As actors, all we have at our disposal are our bodies, and our samvaedana (sensibility), our ability to feel with the other and for the other, and to thereby embody and reflect upon the violence that is born out of all things, animate and inanimate. That embodying and reflecting on the stage is primarily done through the discovery, the evolving, and the showing of mudras, as argued above. The idea of the mudra is very deep and philosophical and is, at the same time, expressive and performative. Much has been thought about it and written about it in our yogic and philosophical literature, and in our performance traditions. But I shall not elaborate upon that here, or upon my own extended thinking and work upon it in the theatre. However, the examples and explanations given above have, I hope, served to illustrate the point I have been trying to make.
One thing more. It is a cliché of artistic and literary criticism that evil is fascinating and attractive and, therefore, more theatrical than the good.
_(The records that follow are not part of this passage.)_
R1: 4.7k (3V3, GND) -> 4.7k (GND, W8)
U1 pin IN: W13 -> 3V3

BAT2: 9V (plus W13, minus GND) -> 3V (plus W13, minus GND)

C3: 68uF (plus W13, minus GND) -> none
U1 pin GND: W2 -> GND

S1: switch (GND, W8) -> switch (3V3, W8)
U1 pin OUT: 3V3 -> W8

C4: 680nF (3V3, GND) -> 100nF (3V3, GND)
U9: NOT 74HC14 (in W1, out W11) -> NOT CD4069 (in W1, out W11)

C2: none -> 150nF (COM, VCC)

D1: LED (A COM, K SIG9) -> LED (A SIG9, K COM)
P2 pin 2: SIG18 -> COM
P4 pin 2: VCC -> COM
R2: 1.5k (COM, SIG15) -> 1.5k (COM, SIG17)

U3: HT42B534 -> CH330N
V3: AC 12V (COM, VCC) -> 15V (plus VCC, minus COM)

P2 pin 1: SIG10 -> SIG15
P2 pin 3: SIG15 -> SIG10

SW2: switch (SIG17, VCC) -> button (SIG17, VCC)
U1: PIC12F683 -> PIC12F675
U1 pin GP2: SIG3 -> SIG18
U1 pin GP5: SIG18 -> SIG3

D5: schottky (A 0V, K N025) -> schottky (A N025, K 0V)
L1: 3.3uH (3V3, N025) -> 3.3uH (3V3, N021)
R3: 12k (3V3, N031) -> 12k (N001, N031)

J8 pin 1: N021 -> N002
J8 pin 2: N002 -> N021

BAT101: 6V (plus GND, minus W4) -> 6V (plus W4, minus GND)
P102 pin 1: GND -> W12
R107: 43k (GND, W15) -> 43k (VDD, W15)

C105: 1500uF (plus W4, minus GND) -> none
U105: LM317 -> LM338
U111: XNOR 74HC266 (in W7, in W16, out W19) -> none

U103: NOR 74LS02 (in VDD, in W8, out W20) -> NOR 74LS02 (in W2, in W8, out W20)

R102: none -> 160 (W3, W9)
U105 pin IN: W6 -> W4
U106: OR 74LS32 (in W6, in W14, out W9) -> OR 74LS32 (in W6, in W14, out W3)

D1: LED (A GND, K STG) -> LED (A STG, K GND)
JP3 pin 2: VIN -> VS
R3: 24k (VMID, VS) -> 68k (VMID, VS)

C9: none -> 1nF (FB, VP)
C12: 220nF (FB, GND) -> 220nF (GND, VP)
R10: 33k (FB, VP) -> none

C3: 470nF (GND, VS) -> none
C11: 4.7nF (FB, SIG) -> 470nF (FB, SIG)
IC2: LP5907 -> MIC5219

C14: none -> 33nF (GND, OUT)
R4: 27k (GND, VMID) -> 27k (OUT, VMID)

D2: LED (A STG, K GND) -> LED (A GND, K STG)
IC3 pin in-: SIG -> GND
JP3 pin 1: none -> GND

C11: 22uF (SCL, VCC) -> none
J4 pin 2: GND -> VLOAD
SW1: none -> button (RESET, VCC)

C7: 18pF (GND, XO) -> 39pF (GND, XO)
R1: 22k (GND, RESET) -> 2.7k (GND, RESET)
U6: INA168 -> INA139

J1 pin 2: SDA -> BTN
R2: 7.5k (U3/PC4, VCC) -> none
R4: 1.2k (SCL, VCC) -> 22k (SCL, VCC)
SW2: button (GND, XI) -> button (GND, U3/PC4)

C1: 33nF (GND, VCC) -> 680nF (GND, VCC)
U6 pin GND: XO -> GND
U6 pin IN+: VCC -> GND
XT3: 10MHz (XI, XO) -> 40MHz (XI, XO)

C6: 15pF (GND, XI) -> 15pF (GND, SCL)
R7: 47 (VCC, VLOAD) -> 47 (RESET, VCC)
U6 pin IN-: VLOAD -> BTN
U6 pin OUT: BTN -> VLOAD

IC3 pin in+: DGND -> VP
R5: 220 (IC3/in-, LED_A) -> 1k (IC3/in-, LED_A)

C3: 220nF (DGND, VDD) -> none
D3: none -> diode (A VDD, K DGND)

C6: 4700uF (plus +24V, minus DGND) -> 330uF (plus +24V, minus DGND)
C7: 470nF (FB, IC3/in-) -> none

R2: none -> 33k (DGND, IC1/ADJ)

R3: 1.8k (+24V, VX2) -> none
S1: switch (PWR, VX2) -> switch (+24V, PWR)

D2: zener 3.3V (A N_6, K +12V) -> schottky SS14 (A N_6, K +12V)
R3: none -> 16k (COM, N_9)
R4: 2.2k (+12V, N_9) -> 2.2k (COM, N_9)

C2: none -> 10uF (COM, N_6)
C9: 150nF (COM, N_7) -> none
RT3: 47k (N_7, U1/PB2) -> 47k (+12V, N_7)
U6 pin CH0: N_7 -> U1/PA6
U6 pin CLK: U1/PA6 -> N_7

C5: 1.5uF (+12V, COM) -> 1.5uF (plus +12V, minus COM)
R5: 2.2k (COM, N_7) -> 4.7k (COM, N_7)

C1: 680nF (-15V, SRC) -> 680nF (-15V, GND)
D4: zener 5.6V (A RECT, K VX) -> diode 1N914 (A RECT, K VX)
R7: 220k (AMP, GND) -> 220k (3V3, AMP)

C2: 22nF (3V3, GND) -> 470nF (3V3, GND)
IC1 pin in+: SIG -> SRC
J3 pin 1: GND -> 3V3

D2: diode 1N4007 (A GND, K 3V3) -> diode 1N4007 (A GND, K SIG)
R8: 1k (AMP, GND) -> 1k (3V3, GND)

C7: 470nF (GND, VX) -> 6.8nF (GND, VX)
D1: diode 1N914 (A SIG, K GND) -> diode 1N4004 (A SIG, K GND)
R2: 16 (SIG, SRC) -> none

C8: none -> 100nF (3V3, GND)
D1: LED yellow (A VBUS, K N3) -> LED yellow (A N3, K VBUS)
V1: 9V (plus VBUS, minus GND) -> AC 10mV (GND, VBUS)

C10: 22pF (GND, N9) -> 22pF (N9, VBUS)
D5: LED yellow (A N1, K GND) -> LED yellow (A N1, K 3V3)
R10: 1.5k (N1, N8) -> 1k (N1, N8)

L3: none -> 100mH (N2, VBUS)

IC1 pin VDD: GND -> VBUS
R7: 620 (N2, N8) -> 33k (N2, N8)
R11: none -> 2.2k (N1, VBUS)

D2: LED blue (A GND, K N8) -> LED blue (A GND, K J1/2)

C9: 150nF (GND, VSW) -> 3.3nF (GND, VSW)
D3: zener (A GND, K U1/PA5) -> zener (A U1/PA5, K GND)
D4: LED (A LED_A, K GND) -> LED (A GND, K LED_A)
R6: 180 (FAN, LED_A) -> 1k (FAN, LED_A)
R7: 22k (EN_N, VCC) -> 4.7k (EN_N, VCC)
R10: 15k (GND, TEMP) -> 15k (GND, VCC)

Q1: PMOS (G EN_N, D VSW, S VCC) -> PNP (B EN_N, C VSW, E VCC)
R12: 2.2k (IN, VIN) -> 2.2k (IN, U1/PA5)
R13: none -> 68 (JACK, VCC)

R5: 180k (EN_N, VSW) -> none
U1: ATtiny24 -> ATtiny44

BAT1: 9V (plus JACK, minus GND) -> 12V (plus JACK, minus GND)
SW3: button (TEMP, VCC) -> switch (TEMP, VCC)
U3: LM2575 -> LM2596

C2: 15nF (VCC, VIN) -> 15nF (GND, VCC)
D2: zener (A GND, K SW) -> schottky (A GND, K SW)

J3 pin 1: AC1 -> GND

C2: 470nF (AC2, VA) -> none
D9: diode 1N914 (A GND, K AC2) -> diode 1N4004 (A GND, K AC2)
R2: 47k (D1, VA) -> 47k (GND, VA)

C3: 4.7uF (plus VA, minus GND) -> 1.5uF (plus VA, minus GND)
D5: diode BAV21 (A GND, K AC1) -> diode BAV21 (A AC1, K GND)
However, I insist (and I know I am not alone in doing so) that the good is equally theatrical, if you can show that inside every noble or heroic paatra resides evil as well.
If we do not show the battle between the good and the evil that happens within our breasts, if we only play out the ideal state of being good - a good that is taken to be fully achieved and realised, a good that is taken for granted - we will only be trivialising that same good. If we take our task too lightly, and presume too much in favour of what we take to be the good, we will only end up making evil seem more attractive. That will not do. It is not how good somebody is, but how they came to be good that is interesting and instructive and, ultimately, truly dramatic. It is the calling of the theatre to examine that process, by playing it out and showing it.
Now, all that I have been saying here, about the portrayal of good and evil on stage -- for all of this too, examples can be given, of actual productions and scenes, and of mudras and gestures. But, for that, there will be another time and another place.
(The author is a Kannada poet, playwright and stage director).
************
2 I find the term ‘character’ inaccurate and misleading, with its baggage of reductionist positivism and its psychological naturalism.